We passed on down the road to the gate where we could look into a neighboring pasture and watch for a pair of red-headed woodpeckers who lived in that pleasant place, and catch the reflection of the sunset in the northern sky. While we lingered there, I looked with my glass back at the bobolinks, and chanced to see Bobby himself in the act of diving into the grass. When he came out he seemed to notice me, and instantly began trying to mislead me.

He came up boldly, flew to another spot where a weed lifted its head above the green, and dropped into the grass exactly as though he was going to the nest; then he rose again, repeated his tactics, pausing every time he came out and calling, as if to say, "This is my home; if you're looking for a nest, here it is!" His air was so business-like that it would naturally deceive one not possessed of our precious secret, the real spot where his three babies were cradled, and one might easily be led all over the meadow by the wily fellow.

For six successive days we paid our short visits, and found the nestlings safe. They did not seem to mature very fast, though they came to look up at us, and open their mouths for food. But on the seventh day there was a change in Master Robert's behavior. On the afternoon of this day, wishing to observe their habits more closely, I found a seat under a tree at some distance, not near enough, as I thought, to disturb them.

I did disturb them sorely, however, as instantly appeared. The calmness they had shown during all the days we had been looking at the nest was gone, and they began to scold at once. The head of the family berated me from the top of a grass-stem, and then flew to a tall old stump, and put me under the closest surveillance, constantly uttering a queer call like "Chack-que-dle-la," jerking wings and tail, and in every way showing that he considered me intrusive and altogether too much interested in his family affairs. I admitted the charge, I could not deny it; but I did not retire.

At last he apparently determined to insist upon my going, for he started from his high perch directly toward me. Swiftly and with all his force he flew, and about twenty feet from me swooped down so that I thought he would certainly strike my face. I instinctively dodged, and he passed over, so near that the wind from his wings fanned my face. This was a hint I could not refuse to take. I left him, for the time.

That evening when we went for our usual call, lo! the nest was empty. At not more than seven or eight days of age, those precocious infants had started out in the world! That explained the conduct of the anxious papa in the afternoon, and I forgave him on the spot. I understood his fear that I should discover or step on his babies three, scattered and scrambling about under all that depth of grass. The abandoned homestead, which we carefully examined, proved to be merely a cup-shaped hollow in the ground, slightly protected by a thin lining.

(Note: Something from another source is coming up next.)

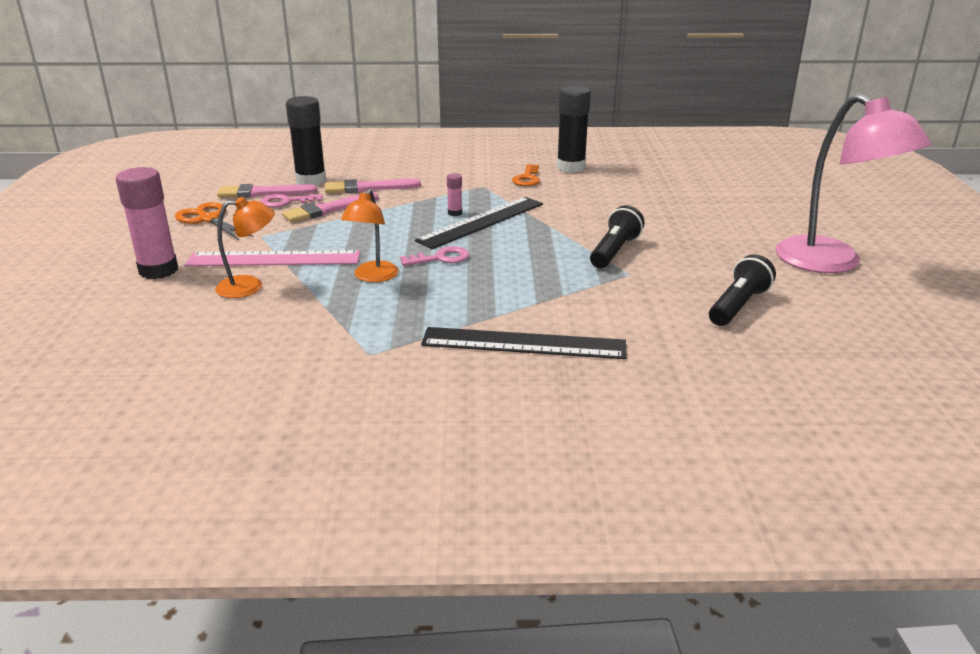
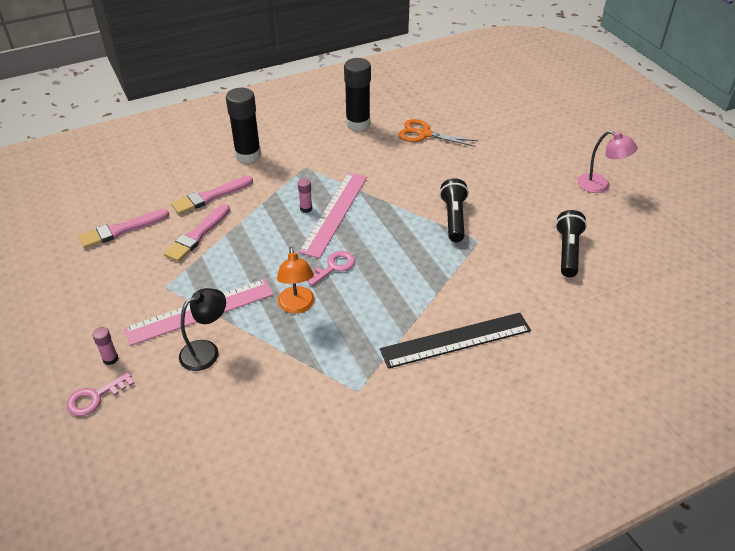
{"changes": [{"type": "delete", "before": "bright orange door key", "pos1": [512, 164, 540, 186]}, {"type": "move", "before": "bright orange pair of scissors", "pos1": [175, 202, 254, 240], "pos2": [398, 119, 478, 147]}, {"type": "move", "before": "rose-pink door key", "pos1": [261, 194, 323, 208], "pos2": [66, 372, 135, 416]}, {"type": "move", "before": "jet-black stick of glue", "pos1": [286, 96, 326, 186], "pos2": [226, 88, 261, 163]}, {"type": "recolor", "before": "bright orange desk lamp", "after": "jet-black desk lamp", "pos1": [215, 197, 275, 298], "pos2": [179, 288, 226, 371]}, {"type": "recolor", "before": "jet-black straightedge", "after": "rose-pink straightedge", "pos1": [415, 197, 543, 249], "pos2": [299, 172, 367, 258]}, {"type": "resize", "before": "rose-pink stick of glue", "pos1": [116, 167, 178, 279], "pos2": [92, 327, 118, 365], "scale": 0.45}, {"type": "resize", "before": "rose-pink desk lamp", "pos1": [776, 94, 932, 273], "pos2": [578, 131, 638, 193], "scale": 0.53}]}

In a few days the wandering younglings were up in front of the house, where we could watch the parents drop into the grass with food; and where, of course, they were safe from anybody's intrusion. I had one more encounter with his lordship. After the young had been out a week or more, they seemed in their moving about to get back near to the old place. As I took my usual walk one evening, down the carriage drive to the gate, I found two pairs of bobolinks on one tree; the two mothers with food in their mouths, evidently intended for somebody down in the grass; and the two fathers, very much disturbed at my appearance. They greeted me with severe and reproving "chacks," and finally favored me with the most musical call I have heard from the sweet-voiced bird of the meadow. It was like "kee-lee!" in loud and rich tones, and it was many times repeated.

I assured them that I had no wish to disturb their little ones; though, if I had been able to lift the whole grassy cover to peep at the two small families hidden there, I fear I should have yielded to the temptation.

Our bird had been somewhat erratic in making his home far from his fellows,—so social are these birds even in nesting-time; but now he was joined by more of his kind from the meadows below, and to the beautiful waving carpet of green, dotted here and there with great bunches of black-eyed Susans and devil's paint-brushes (what names!), and sprinkled all over with daisies, now beginning to look a little disheveled and wild, was added the tantalizing interest of dozens of little folk running about under its shelter.

The next week brought to the meadow what must seem from the bobolink point of view almost the end of the world. Men and horses and great rattling machines, armed with sharp knives, which laid low every stem of grass and flower, and let the light of the sun in upon the haunts and the nests of the bobolink babies.